老马 · 发表于 2013-12-25 08:08:33

通过基于疾病、基因与药物联系图（C-Map）的系统方法鉴定上皮细胞间充质转化抑制剂
Identifying Inhibitors of Epithelial-Mesenchymal Transition by Connectivity Map–Based Systems Approach
中文摘要:
背景：上皮细胞通过上皮细胞间充质转化（EMT）获得间充质细胞表型，被认为是肿瘤转移多步过程中的一个早期事件。因此，对EMT予以抑制，可能是避免转移的一个合理策略。方法：我们采用一个由转化生长因子β（TGF-β）诱导的EMT细胞培养模型获得的全基因表达谱，对可能的EMT抑制剂进行了鉴定。我们使用的公用数据库（www.broad.mit.edu/cmap）包括多个不同细胞系对各种药物反应的基因表达谱，由此推导出由疾病、基因与药物联系图（一种模式匹配工具）获得的EMT基因表达谱的负相关性。结果：对鉴定化合物的实验性验证表明，雷帕霉素作为一种新型的TGF-β信号转导通路抑制剂，与已知的TGF-β信号转导通路调节子17-AAG共同作用，完全阻断EMT及相关的迁移和浸润表型。鉴定的另一种化合物——LY294002显示出对间充质细胞标志物、细胞迁移和浸润具有选择性抑制作用，而不影响E-钙粘蛋白表达的缺失或Smad磷酸化。结论：数据表明与17-AAG和LY294002一样，雷帕霉素是一种新型的TGF-β信号调控子，可以用来抑制EMT。该研究证实了一种鉴定复杂生物学过程新型调控子的系统方法的潜力。

老马 · 发表于 2013-12-25 08:11:53

通过依赖和非依赖上皮标志物的方法分析非小细胞肺癌患者的循环肿瘤细胞
Analysis of Circulating Tumor Cells in Patients with Non-small Cell Lung Cancer Using Epithelial Marker-Dependent and -Independent Approaches
中文摘要:
引言：非小细胞肺癌（NSCLC）患者体内可检出上皮样循环肿瘤细胞（CTCs）。然而，由于诸多报道认为的癌症转移的先决条件----细胞发生上皮-间质转化导致对患者体内的CTC数量的低估。我们直接比较了通过依赖上皮标志物（CellSearch）和非依赖上皮标志物（上皮肿瘤细胞大小分离法[ISET]）的技术鉴定CTC的情况，同时还检测了CTC的分子特征。方法：收集40例未进行过化疗的IIIA-IV期NSCLC患者配对的外周血样本。采用上皮细胞粘附分子免疫磁珠捕获法（CellSearch，Veridex）和过滤法（ISET，RareCell Diagnostics）计算CTC的数量。对过滤法分离的CTC进行免疫组织化学分析，评价上皮标志物的表达情况（细胞角蛋白、上皮细胞粘附分子、表皮生长因子受体）及其增殖状态（Ki67）。结果：80%（32/40）的患者通过ISET法可检出CTCs，而仅23%（9/40）的患者通过CellSearch法可检出CTCs。ISET法分离的某一CTCs亚群不表达上皮性标志物。采用ISET法分析的患者中，43%可见循环肿瘤微栓（CTM，每个栓子 ≥ 3个CTCs），但采用CellSearch法分析的患者并未检出CTM。高达62%的单一CTCs的增殖标志物Ki67为阳性，但CTM中的细胞为非增殖状态。
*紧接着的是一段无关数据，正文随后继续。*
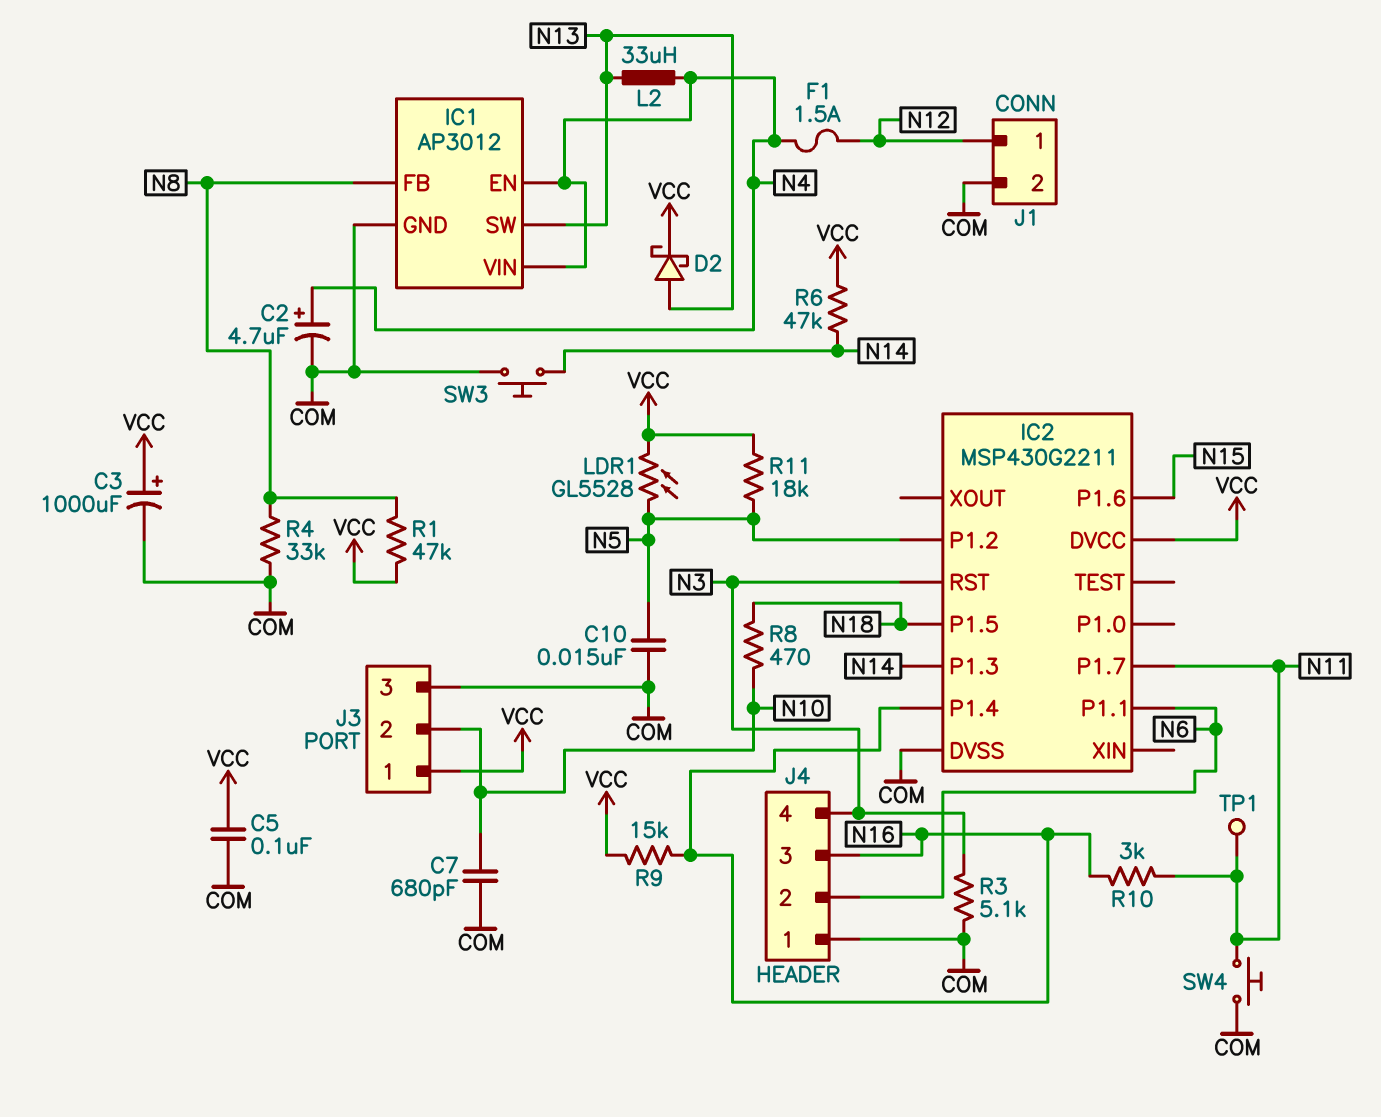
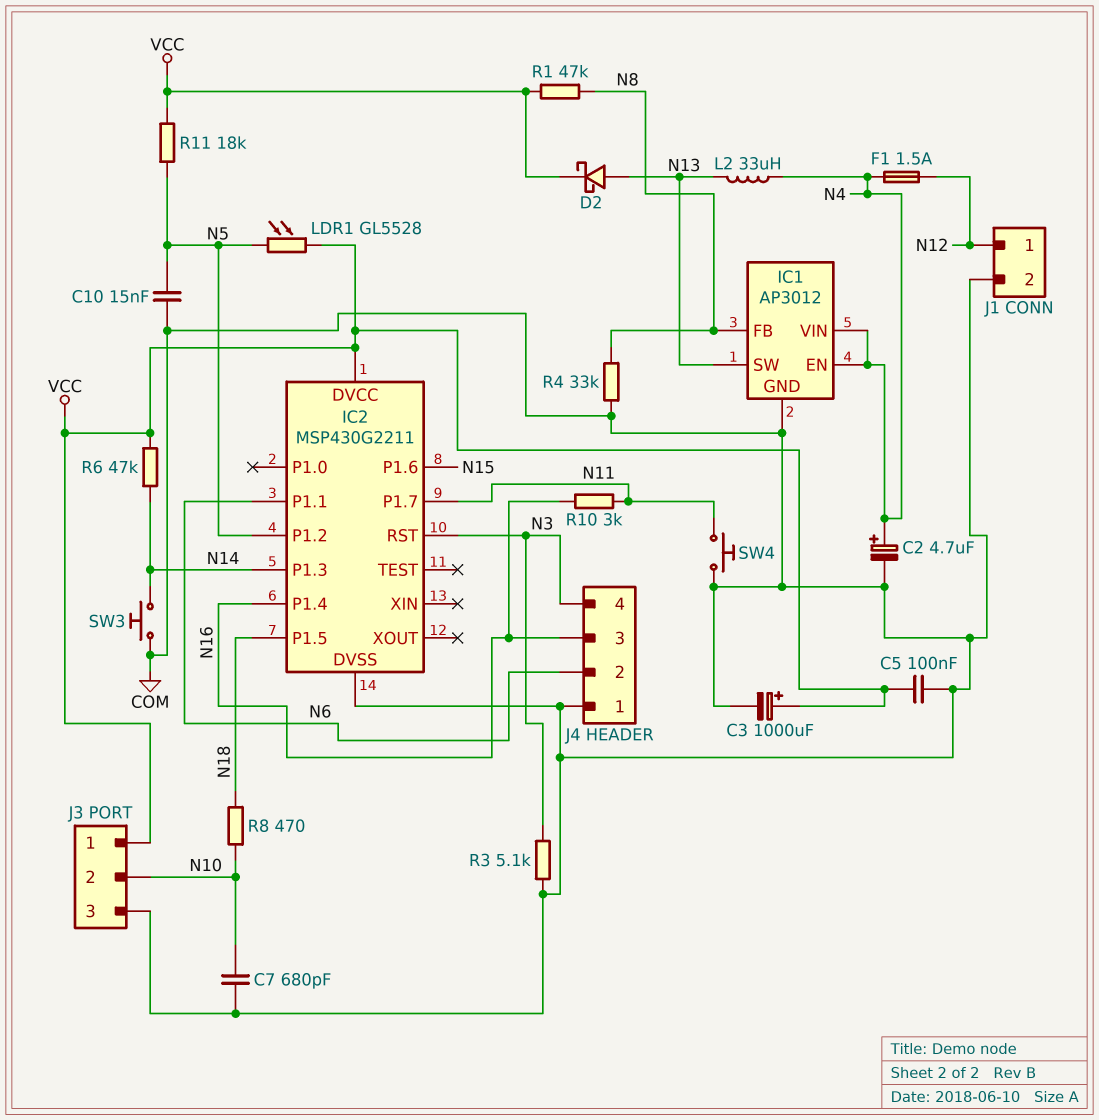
R9: 15k (N16, VCC) -> none
TP1: test point (N11) -> none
结论：两种技术平台均可检出NSCLC的CTCs。ISET法可检出更多的CTCs，包括上皮标志物为阴性的肿瘤细胞。ISET也可分离出CTM，并确定分子特征。结合我们先前CellSearch数据证实的CTC数量可作为NSCLC的独立预后标志物这一结论，我们认为将这种互补技术用于分析CTC可更完整地检测NSCLC患者的CTCs。
英文摘要:
Introduction: Epithelial circulating tumor cells (CTCs) are detectable in patients with non-small cell lung cancer (NSCLC). However, epithelial to mesenchymal transition, a widely reported prerequisite for metastasis, may lead to an underestimation of CTC number. We compared directly an epithelial marker-dependent (CellSearch) and a marker-independent (isolation by size of epithelial tumor cells [ISET]) technology platform for the ability to identify CTCs. Molecular characteristics of CTCs were also explored. Methods: Paired peripheral blood samples were collected from 40 chemon?ive, stages IIIA to IV NSCLC patients. CTCs were enumerated by Epithelial Cell Adhesion Molecule-based immunomagnetic capture (CellSearch, Veridex) and by filtration (ISET, RareCell Diagnostics). CTCs isolated by filtration were assessed by immunohistochemistry for epithelial marker expression (cytokeratins, Epithelial Cell Adhesion Molecule, epidermal growth factor receptor) and for proliferation status (Ki67). Results: CTCs were detected using ISET in 32 of 40 (80%) patients compared with 9 of 40 (23%) patients using CellSearch. A subpopulation of CTCs isolated by ISET did not express epithelial markers. Circulating tumor microemboli (CTM, clusters of ≥3 CTCs) were observed in 43% patients using ISET but were undetectable by CellSearch. Up to 62% of single CTCs were positive for the proliferation marker Ki67, whereas cells within CTM were nonproliferative. Conclusions: Both technology platforms detected NSCLC CTCs. ISET detected higher numbers of CTCs including epithelial marker negative tumor cells. ISET also isolated CTM and permitted molecular characterization. Combined with our previous CellSearch data confirming CTC number as an independent prognostic biomarker for NSCLC, we propose that this complementary dual technology approach to CTC analysis allows more complete exploration of CTCs in patients with NSCLC.